Tiny LED design could shrink next-gen systems
In an article published in Optics Letters, researchers from The University of Osaka announced a new LED design that may help shrink complex optical systems into much smaller devices. The LED produces circularly polarised light using a built-in nanostructured surface, eliminating the need for bulky external optical components.
Circularly polarised light, whose electric field rotates like a corkscrew as it travels, is essential for technologies such as 3D displays, advanced imaging systems, and quantum communication tools. Traditionally, generating this kind of light requires optical components such as polarisers and special plates that modify the light’s phase.

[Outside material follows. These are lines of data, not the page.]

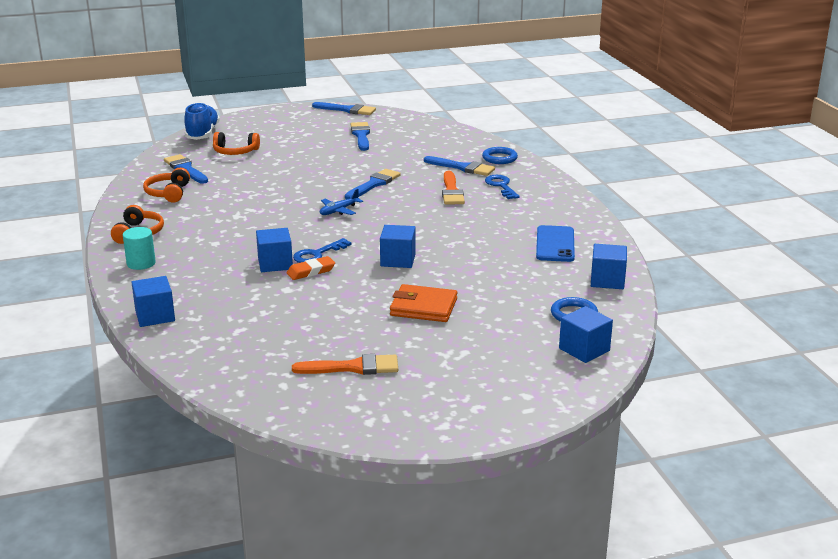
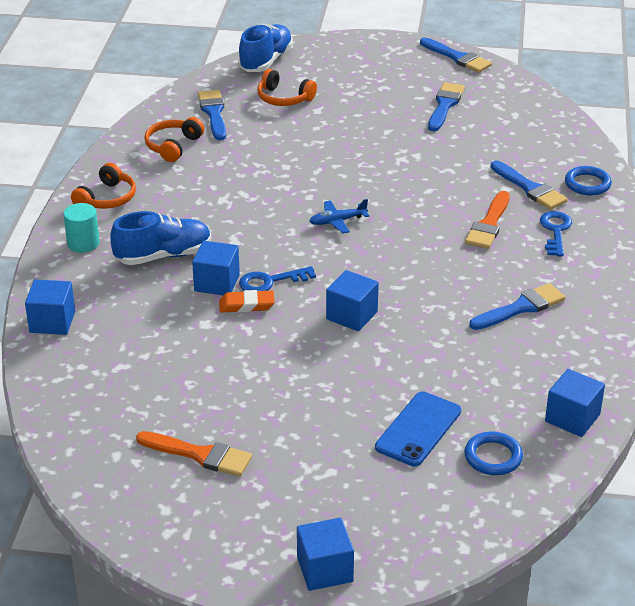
camera: 25 degrees right, 10 degrees up
(216, 257) = (163, 256): none -> blue shoe
(374, 184) = (405, 189): blue brush -> blue brush (521, 308)
(423, 307) = (331, 394): orange wallet -> none
(555, 244) = (552, 343): blue phone -> blue phone (418, 429)
(584, 349) = (466, 512): blue cube -> blue cube (325, 569)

However, these components make devices larger, more complex, and harder to integrate.
“Our goal is to simplify the way circularly polarised light is produced,” says corresponding author Shuhei Ichikawa. “By integrating polarisation control directly into the LED with a specially designed metasurface, we remove the need for additional optical components.”

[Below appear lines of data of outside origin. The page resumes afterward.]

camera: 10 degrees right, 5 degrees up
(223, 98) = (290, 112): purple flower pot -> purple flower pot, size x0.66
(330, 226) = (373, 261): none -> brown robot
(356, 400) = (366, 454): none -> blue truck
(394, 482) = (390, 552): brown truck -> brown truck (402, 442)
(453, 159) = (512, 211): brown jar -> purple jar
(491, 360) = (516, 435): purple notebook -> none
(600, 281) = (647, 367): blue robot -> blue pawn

This metasurface consists of extremely small GaN nanopillars directly arranged in a carefully designed pattern on the surface of a semiconductor LED. The nanoscale structures manipulate the phase of light so that one circular polarisation state is selectively transmitted while the opposite polarisation is suppressed.

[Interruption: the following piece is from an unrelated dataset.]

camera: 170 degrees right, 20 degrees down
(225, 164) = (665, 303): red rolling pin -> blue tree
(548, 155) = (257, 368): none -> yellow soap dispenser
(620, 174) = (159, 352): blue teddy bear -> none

“Computer simulations show that the design can produce strong circularly polarised light while allowing about 35 percent of the LED’s light to pass through the nanostructured surface,” explains Shuhei Ichikawa, senior author. “That level of efficiency approaches the theoretical maximum of 50 percent.”
Unlike many previous circularly polarised LEDs, which utilise organic materials or complex spin-based systems, the new design uses robust inorganic materials, which could help enable more durable and practical circularly polarised light sources.
“Theoretically, there is a tradeoff between LED efficiency and polarisation degree, which measures the extent to which one polarisation state dominates,” says Ichikawa. “What is very exciting about this device is that we have found a way to maintain high levels of both.”
In the future, such compact circularly polarised light sources could simplify the optical hardware used in virtual reality headsets, high-resolution 3D displays, and emerging photonic technologies. Thanks to the team’s research, the future of smaller and more efficient light-based devices is definitely looking bright.